Kansans for Life Executive Director, Mary Kay Culp, explained that SB 95 bans a particularly gruesome abortion method in which a living unborn child in her mother’s womb is ripped apart by an abortionist using sharp metal tools. In the words of U.S. Supreme Court Justice Anthony Kennedy, the unborn child, “dies just as a human adult or child would: It bleeds to death as it is torn limb from limb.”[Stenberg v. Carhart, 530 U.S. 914, 958-959].

“SB 95 bans a particularly gruesome abortion method in which a living unborn child in her mother’s womb is ripped apart into pieces by an abortionist using sharp metal tools,” she said. “Abortionist LeRoy Carhart testified under oath that the unborn child is alive because he is watching him/her on ultrasound during the procedure. In the words of U.S. Supreme Court Justice Anthony Kennedy, the unborn child in a D&E/ Dismemberment abortion, “dies just as a human adult or child would: It bleeds to death as it is torn limb from limb.’”

The bill was carried on the House floor by Rep. Steve Brunk (R-Wichita), with assistance on legal areas by former judge, Rep. John Rubin (R-Shawnee) – both pro-life leaders in the House.

D&E dismemberment abortions are as brutal as the partial-birth abortion method, which is now illegal in the United States and which was upheld in the Supreme Court. But would such an abortion ban be constitutional given the Roe v.
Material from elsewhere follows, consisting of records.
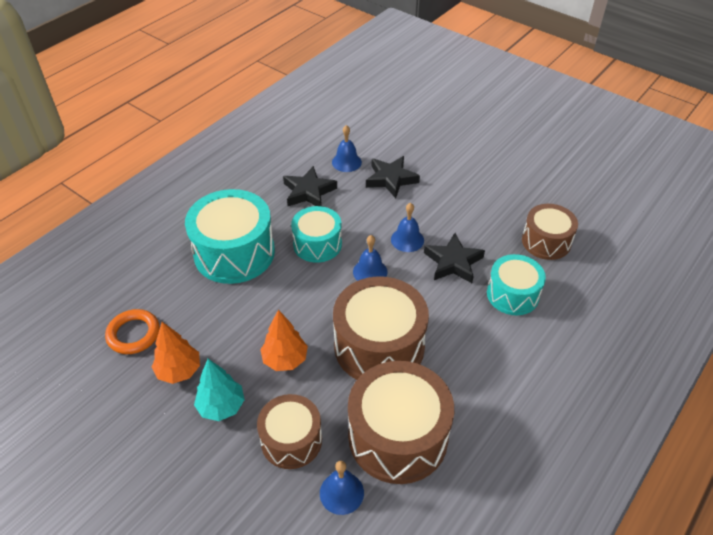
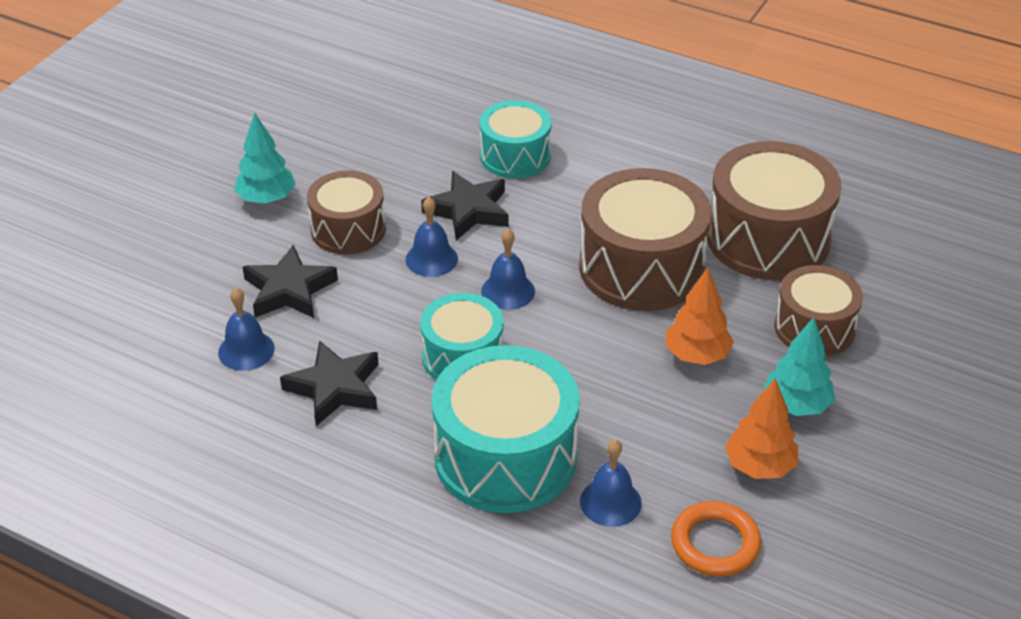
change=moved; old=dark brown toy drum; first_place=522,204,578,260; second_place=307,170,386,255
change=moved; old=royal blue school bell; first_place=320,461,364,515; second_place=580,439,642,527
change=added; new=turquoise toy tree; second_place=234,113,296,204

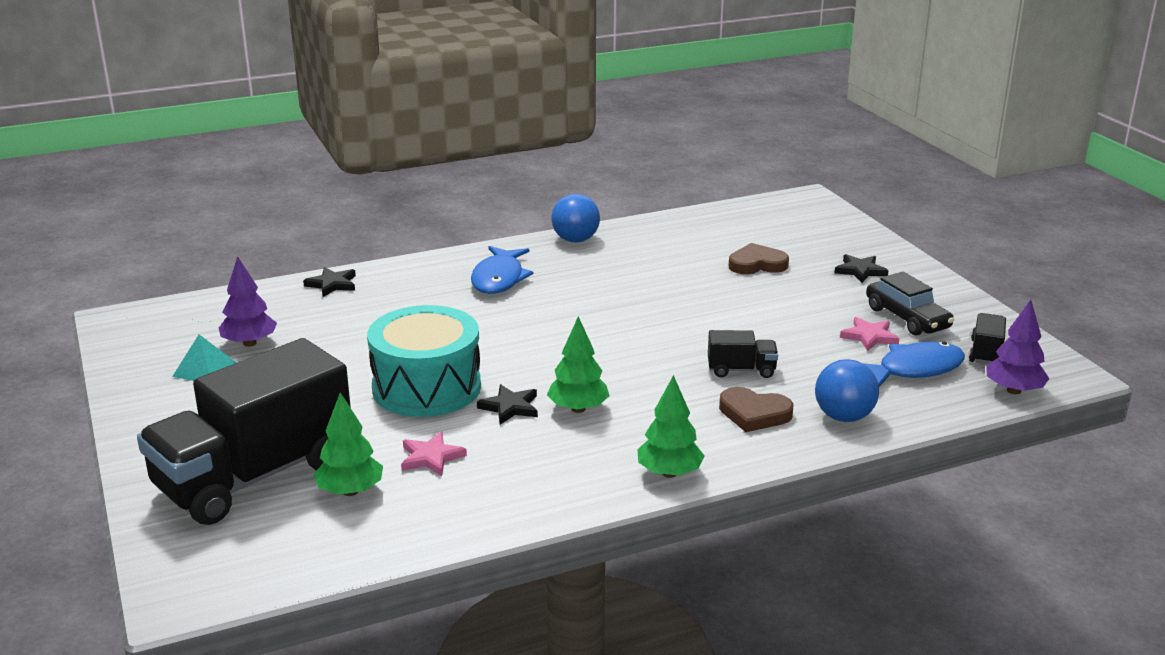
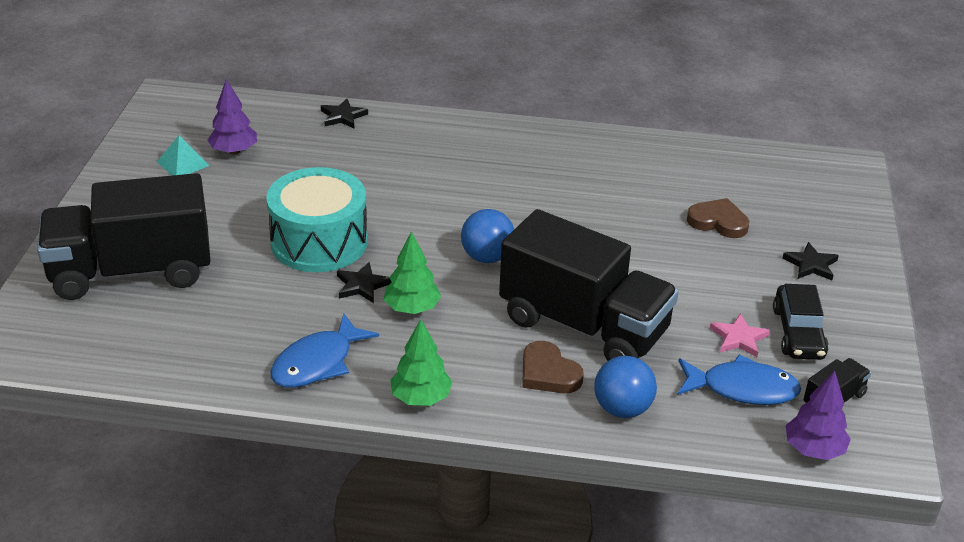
change=moved; old=royal blue play ball; first_place=552,194,600,242; second_place=461,209,514,263
change=moved; old=royal blue fish figure; first_place=471,246,534,294; second_place=270,314,379,388
change=resized; old=ebony lorry; first_place=708,330,778,378; second_place=499,209,679,361; factor=2.49
change=removed; old=leaf-green toy tree; first_place=313,392,383,496
change=removed; old=pink star; first_place=401,432,467,476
Wade decision? National Right to Life points to the high court’s ruling in the partial-birth abortion case as grounds for banning dismemberment abortions too.

In his dissent to the U.S. Supreme Court’s 2000 Stenberg v. Carhart decision, Justice Kennedy observed that in D&E dismemberment abortions, “The fetus, in many cases, dies just as a human adult or child would: It bleeds to death as it is torn limb from limb. The fetus can be alive at the beginning of the dismemberment process and can survive for a time while its limbs are being torn off.” Justice Kennedy added in the Court’s 2007 opinion, Gonzales v. Carhart, which upheld the ban on partial-birth abortion, that D&E abortions are “laden with the power to devalue human life…”

Testimony provided by Kansans for Life emphasized that the U.S. Supreme Court upheld a ban on the partial-birth method of abortion in 2007 after two cases, Stenberg v Carhart and Gonzales v Carhart. In both cases, the Court closely examined both the partial-birth and D&E/ Dismemberment abortion methods and found them to be “brutal.”

“When abortion textbooks describe in cold, explicit detail exactly how to kill a human being by ripping off arms and legs piece by piece, civilized members of society have no choice but to stand up and demand a change,” added Spaulding Balch. “When you think it can’t be uglier, the abortion industry continues to shock with violent methods of abortion.”